Премьера «Горя уму» проходит 12 марта, а спустя неделю Театральная секция ГАХН организовывает ее обсуждение (под председательством А. А. Бахрушина), на которое соберется рекордное количество заинтересованных участников: свыше трехсот человек. Общественный интерес провоцируют, безусловно, не литературо– и театроведческие доклады, а сам спектакль, ставший шумным театральным событием.
Конечно, приглашен Мейерхольд.
Публичный диспут в стенах ГАХН начинает Пиксанов. Педантичный и консервативный литературовед не может отнестись к вольному переиначиванию грибоедовской комедии иначе, чем с возмущением, не может оценить новые смыслы театральной интерпретации классического текста[848]. Предваряя выступление, напоминает, что он не театровед и критик, а просто зритель, и обещает говорить не о Грибоедове, а лишь о Мейерхольде. Тем не менее Пиксанов сопоставляет постановку с комедией, сообщая, что был готов к режиссерским вольностям, так как «сценическая история „Горя от ума“ есть история столетнего извращения этого текста», но все же поражен увиденным. Оратор оценивает режиссерскую работу резко до грубости, называя спектакль «стряпней», Фамусова, которого играл Ильинский, – «плюгавой фигурой», а Чацкого в исполнении Гарина – «какой-то неврастенической глистой». Находит, что Софья «перенасыщена сексуальностью», гиперболична, чрезмерна, она довлеет в спектакле; возмущен тем, что постановка наполнена бессмысленными трюками, разламывающими действие. И заключает оскорбительным для режиссера заявлением, что ключевую антитезу крепостничества и декабризма театр Мейерхольда «разработал по схемам новейшего упрощенчества провинциального клубного театра»[849].
В прениях участвуют сотрудники Теасекции.

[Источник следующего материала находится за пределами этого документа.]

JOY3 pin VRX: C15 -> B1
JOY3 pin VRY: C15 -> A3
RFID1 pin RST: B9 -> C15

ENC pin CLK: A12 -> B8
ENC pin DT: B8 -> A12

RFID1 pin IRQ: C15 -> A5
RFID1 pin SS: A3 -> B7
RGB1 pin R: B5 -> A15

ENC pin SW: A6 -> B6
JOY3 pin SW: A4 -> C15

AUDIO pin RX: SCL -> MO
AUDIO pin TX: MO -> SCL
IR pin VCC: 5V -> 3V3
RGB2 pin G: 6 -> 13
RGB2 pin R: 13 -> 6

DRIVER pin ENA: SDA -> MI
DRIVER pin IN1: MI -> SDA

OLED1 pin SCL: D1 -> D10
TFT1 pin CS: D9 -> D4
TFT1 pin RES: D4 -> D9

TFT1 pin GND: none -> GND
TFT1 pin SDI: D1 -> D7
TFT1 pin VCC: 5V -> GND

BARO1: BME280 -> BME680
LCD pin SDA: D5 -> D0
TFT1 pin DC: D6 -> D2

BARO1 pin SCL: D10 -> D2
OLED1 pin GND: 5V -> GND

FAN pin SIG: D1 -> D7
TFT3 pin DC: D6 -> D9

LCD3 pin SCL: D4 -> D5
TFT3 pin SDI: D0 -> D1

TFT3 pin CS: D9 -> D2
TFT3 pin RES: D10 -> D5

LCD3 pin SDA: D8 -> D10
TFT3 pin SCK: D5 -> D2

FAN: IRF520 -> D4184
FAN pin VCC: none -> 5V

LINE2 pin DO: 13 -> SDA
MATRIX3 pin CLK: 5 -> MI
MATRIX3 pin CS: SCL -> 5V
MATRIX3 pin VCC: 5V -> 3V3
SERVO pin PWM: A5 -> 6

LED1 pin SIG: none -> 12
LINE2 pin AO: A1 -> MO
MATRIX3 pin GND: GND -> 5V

Марков задается вопросом: зачем в 1928 году режиссер обращается к этой пьесе. Критик отмечает «перевод фамусовского мира в гораздо более низкую мещанскую среду» и видит новизну прочтения старой пьесы в углублении драмы Чацкого, представленного Мейерхольдом как «трагикомическая фигура больного и замечательного идеалиста, который терпит крушение в жизни». Эти идеалисты, «печальные, трагикомические, скорбные чудесными тенями прошли по русской жизни. Куда им было идти? С этой своей музыкальной настроенностью, мечтательностью…»[850]. И неожиданно упрекает Мейерхольда в том, что он «очень робок», когда воплощает свою новую мысль о России.
Сахновский начинает с того, что будет говорить о спектакле с «чисто театральной точки зрения». Высоко оценивает его художественный образ: «…какие-то ледяные осколки, за которыми видна Москва и одинокая фигура, которая подошла к роялю… Да зачем же тогда театр, если не это надо делать?» Сахновский полагает, что Мейерхольд «сочинил пьесу о трагической судьбе какого-то тревожного человека» и сумел показать, как «из глубин Чацкого подымается молчаливое бунтарство».